BTW, what is this great profiler tool? :slight_smile:

Profiler tool: https://github.com/brendangregg/FlameGraph.

It is indeed caused by recolored images. The largest picture of recolor is about 400*400. This question has troubled me for a long time. :joy:

1 Like

Thanks!

Just to be sure this is the problem: is much faster if you disable recoloring?

36 FPS is still not that much.

Please add the whole FlameGraph SVG.

lv_draw_gaussian_blur_specific_radius takes ~30% time which is not a built in function so I can’t comment on it.
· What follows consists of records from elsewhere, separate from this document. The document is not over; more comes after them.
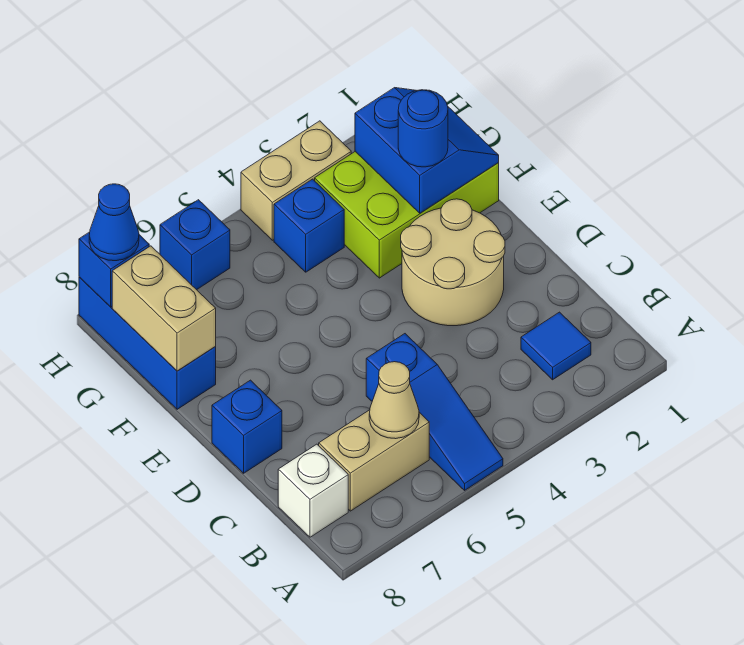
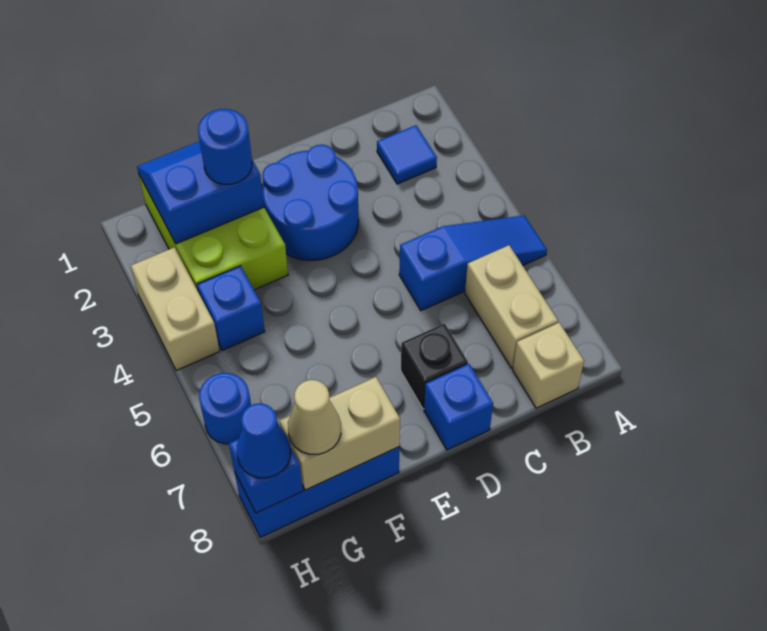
tan cone B6 level 2 -> tan cone G8 level 3
white brick B8 level 1 -> tan brick B8 level 1
tan round brick D2:E3 level 1 -> blue round brick D2:E3 level 1
none -> black brick D7 level 1
blue brick H6 level 1 -> blue round brick H6 level 1

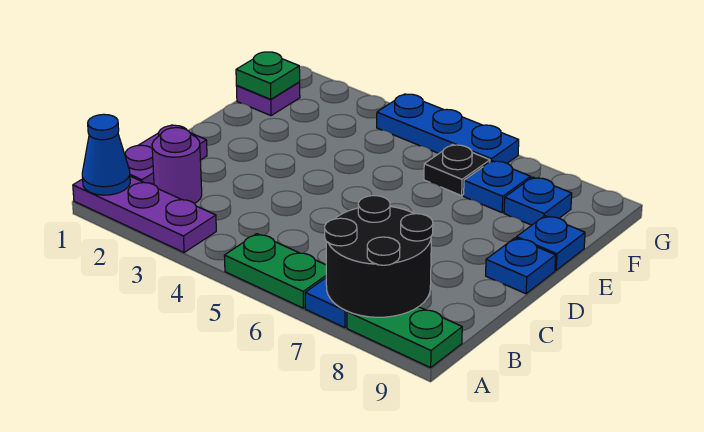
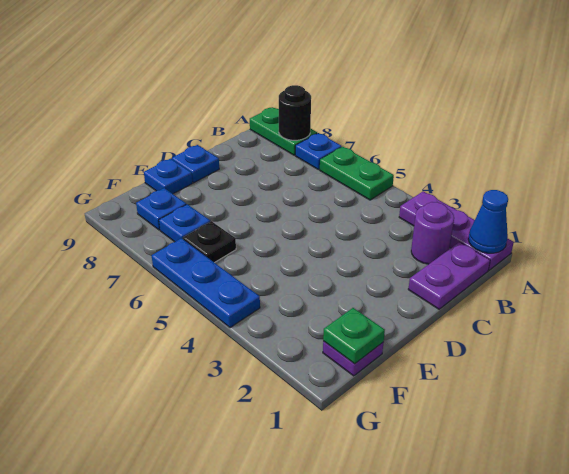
black round brick A7:B8 level 2 -> black round brick A8 level 2

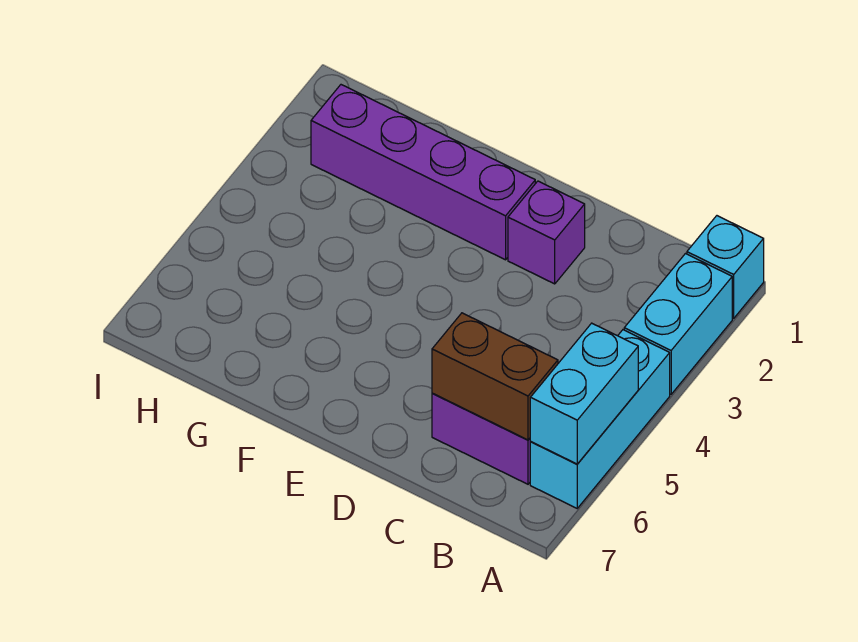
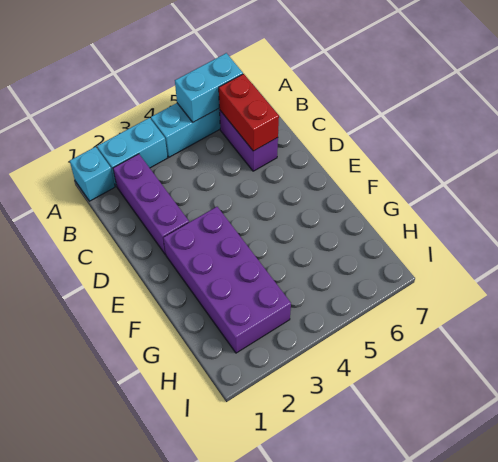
brown brick B6:C6 level 2 -> red brick B6:C6 level 2
purple brick D2 level 1 -> purple brick B2:D2 level 1
purple brick E2:H2 level 1 -> purple brick E2:H3 level 1

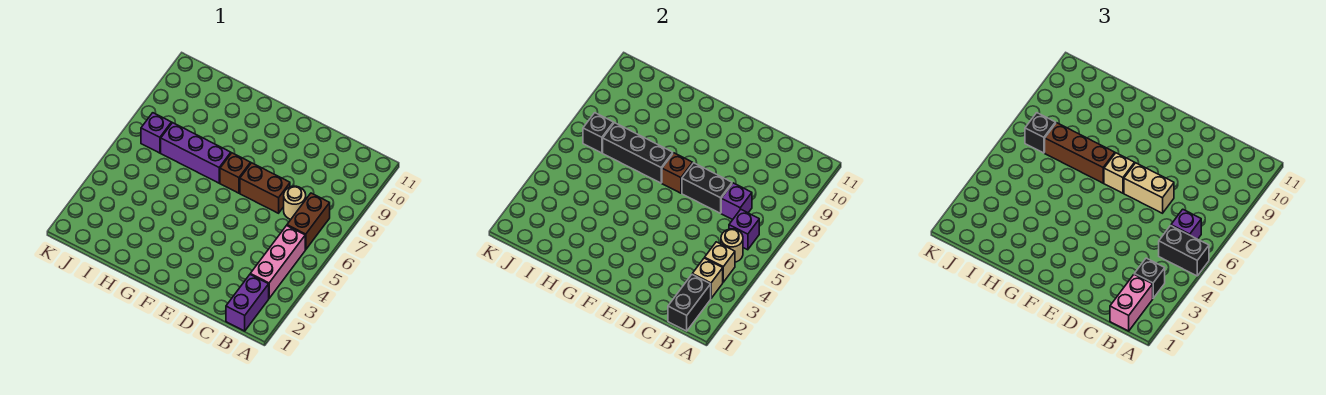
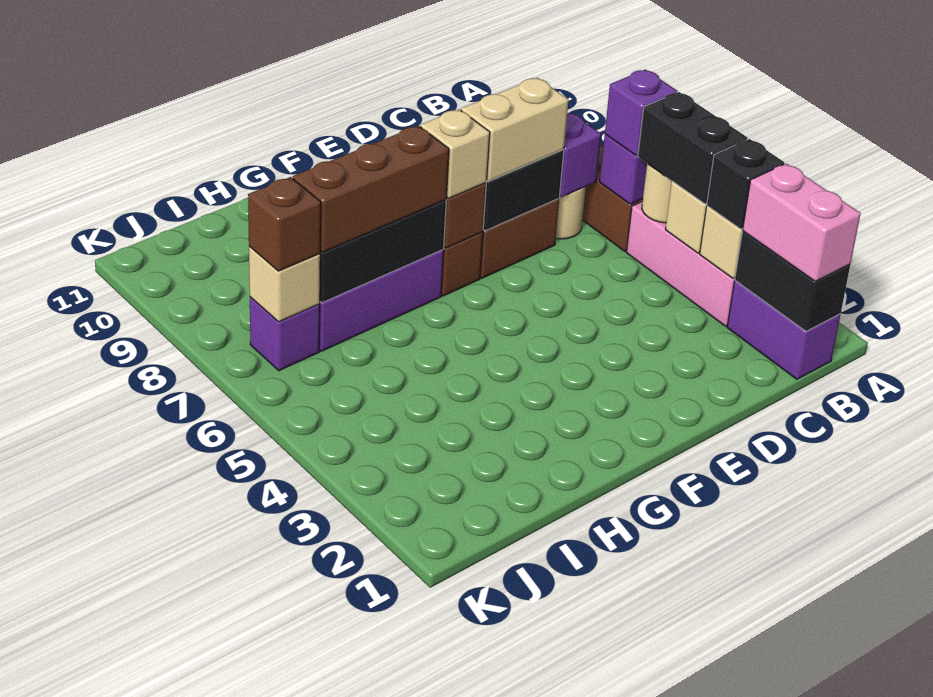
black brick A5:B5 level 3 -> black brick B4:B5 level 3
black brick J7 level 2 -> tan brick J7 level 2
black brick J7 level 3 -> brown brick J7 level 3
Recoloring also takes another ~30% for which I can’t imagine a more effective algorithm. Maybe unrolling the loop here as:

                for(i = 0; i < buf_size - 8; i+=8) {
                    rgb_buf[i + 0] = lv_color_mix_premult(premult_v, rgb_buf[i + 0], recolor_opa);
                    rgb_buf[i + 1] = lv_color_mix_premult(premult_v, rgb_buf[i + 1], recolor_opa);
                    rgb_buf[i + 2] = lv_color_mix_premult(premult_v, rgb_buf[i + 2], recolor_opa);
                    rgb_buf[i + 3] = lv_color_mix_premult(premult_v, rgb_buf[i + 3], recolor_opa);
                    rgb_buf[i + 4] = lv_color_mix_premult(premult_v, rgb_buf[i + 4], recolor_opa);
                    rgb_buf[i + 5] = lv_color_mix_premult(premult_v, rgb_buf[i + 5], recolor_opa);
                    rgb_buf[i + 6] = lv_color_mix_premult(premult_v, rgb_buf[i + 6], recolor_opa);
                    rgb_buf[i + 7] = lv_color_mix_premult(premult_v, rgb_buf[i + 7], recolor_opa);
                }

                for(; i < buf_size; i++) {
                    rgb_buf[i] = lv_color_mix_premult(premult_v, rgb_buf[i], recolor_opa);

Could you try it?

This also might be helpful: https://github.com/lvgl/lvgl/pull/3499

  1. The draw cache optimization has little effect. Because lv_obj_set_style_bg_img_src is used to set the new img src in memory when sliding.
  2. Note that lv_color_mix_premult does have a 30% optimization effect. Currently I am using lvgl 8.2 and cannot unroll the loop.

30% of lv_draw_gaussian_blur_specific_radius has been optimized away :smiley:.

Updating to v8.3.1 should not be that complicated. Can you give it a try?

Cooool! How many FPS now?

  1. The current frame rate has been optimized to 36 FPS. Thanks for the support.
  2. I’ll try lv_color_mix_premult unroll the loop, maybe a little later. But I’m not quite sure where is the optimization logic point of unroll the loop? The process is the same.
  3. Are there any plans to support multithreading?
  4. We are planning to do a 480*800 or 720p project, and the frame rate is very worrying. Currently, lvgl has not adapted to the G2D hardware acceleration commonly used on the Linux platform. Is there any plan?

The for cycle has some overhead. Like i < buf_size (condition check), or i++ (increment a variable) and it does matter that if this overhead is paid for every cycle or only for every 8th cycle.

Yes, in v9 (under development) we are planning to prepare the architecture top support it.

I haven’t heard of G2D so far and couldn’t really find any useful resources in Google. Can you link some docs?

G2D is a Chinese chip company’s 2d acceleration solution. It has been confirmed by the corresponding company, and they have already made the adaptation of G2D to lvgl. G2D mainly completes layer mixing/rotating/scaling functions. No English documentation was found for the time being.
http://files.lindeni.org/lindenis-v5/documents/soft_design/System/sunxi%20g2d模块使用文档.pdf

It’s sad. Anyway, if someone is interested in adding G2D support to LVGL I’d be happy to assist. It seems it fits well to LVGL’s architecture.